Something Different…

Trinidad Barbados Oil Rig

by Colin Leslie Beadon

by Colin Leslie Beadon

Rain had threatened since Friday, and now the morning hung with dark low clouds. It was hot and sticky and still in the high bush where the rig stood in a clearing. Parrots flitted noisily from creeper and orchid festooned trees, and a brightly plumed toucan peeved monotonously.

The Rig Superintendent took a last bleary-eyed look at the pump pressures and rotary table torque gauges on the drilling console where it stood front of the driller, and then turned, sore-footed, to descend the ladder from the rig floor.

He slumped across the uneven dusty gravel of the location, his shirt wet with sweat, his face showing stubble and drilling fluid smatterings of a three day stretch without sleep. He climbed the few steps to the doghouse.

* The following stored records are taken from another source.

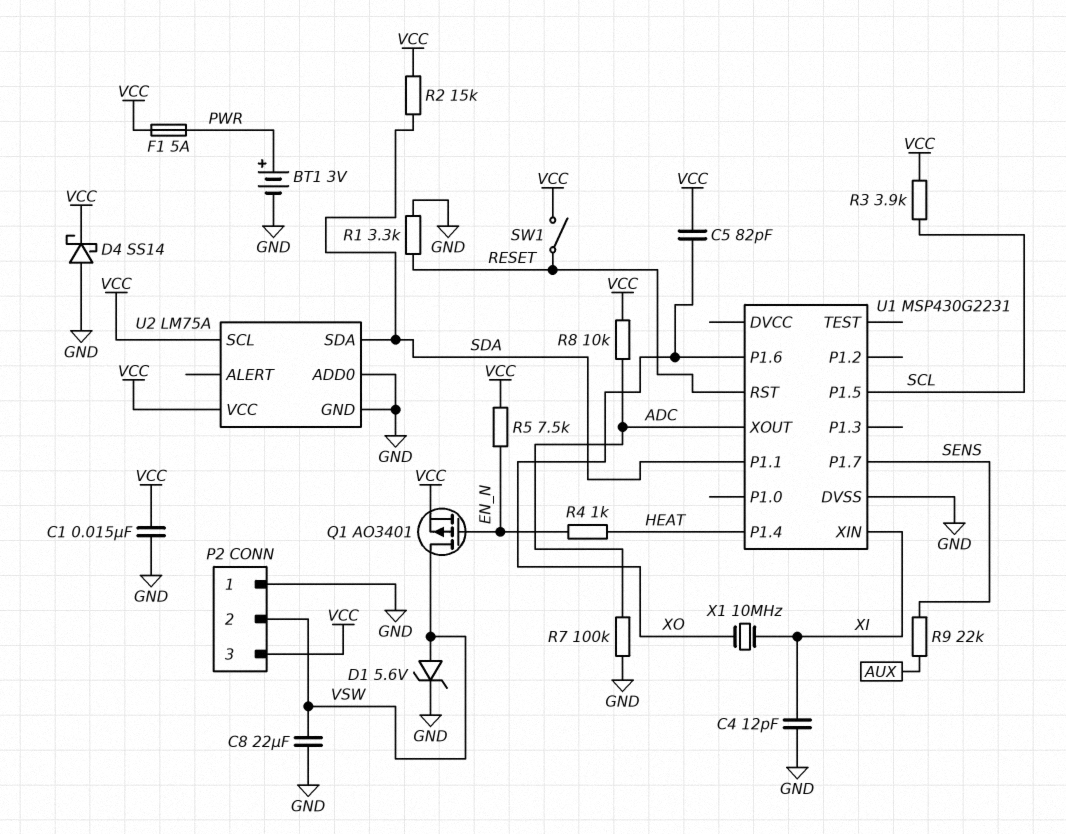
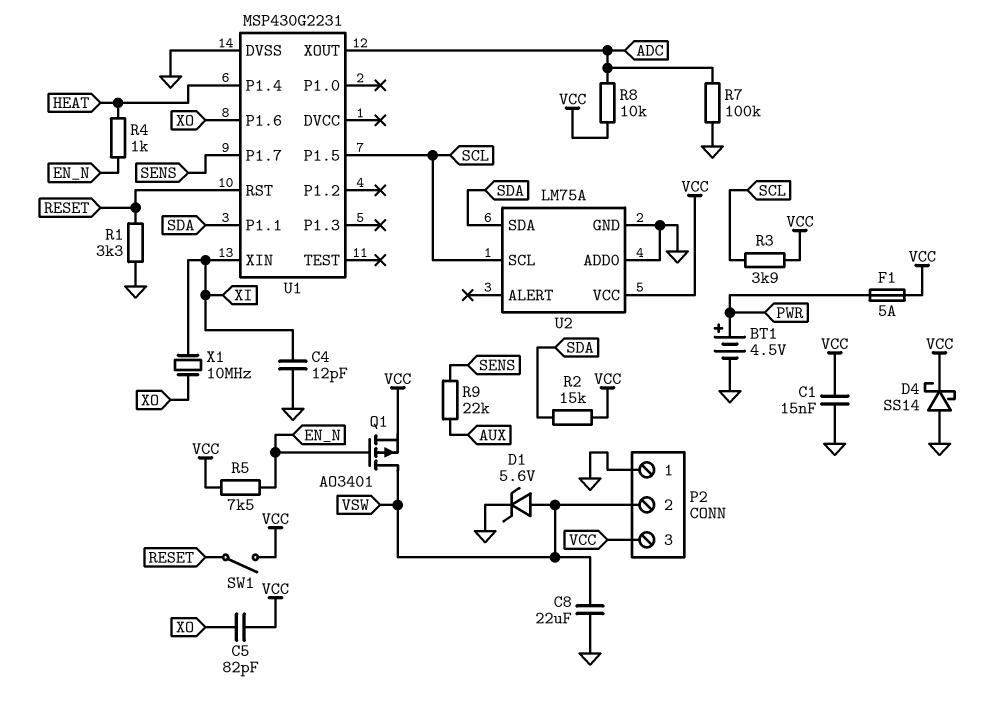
BT1: 3V (plus PWR, minus GND) -> 4.5V (plus PWR, minus GND)
U2 pin SCL: VCC -> SCL

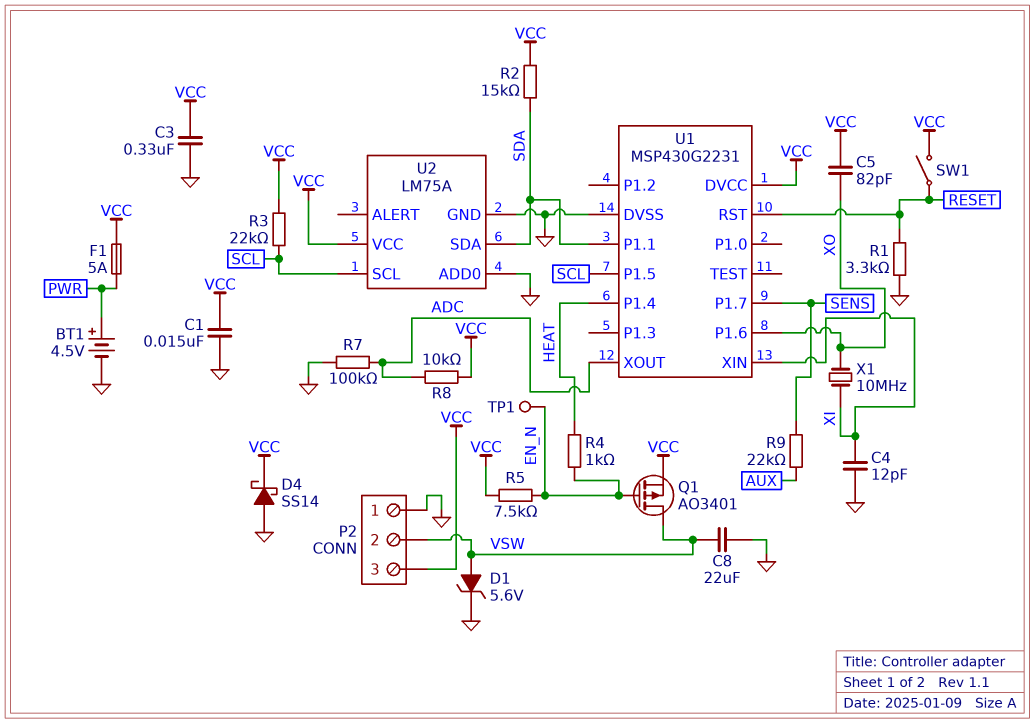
C3: none -> 330nF (GND, VCC)
R3: 3.9k (SCL, VCC) -> 22k (SCL, VCC)
TP1: none -> test point (EN_N)
U1 pin DVCC: none -> VCC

“I’m going in Carl,” he said hoarsely. “Call me if we run into it again. I’ll be at the house.”

The toolpusher raised eyes from the drilling report. He was a big solid man with strong placid face as black as midnight soot. He had strong very white uneven teeth, and a badly healed scar running across his bare chest.

“Go on in Cappie. Get some sleep.” He smiled faintly.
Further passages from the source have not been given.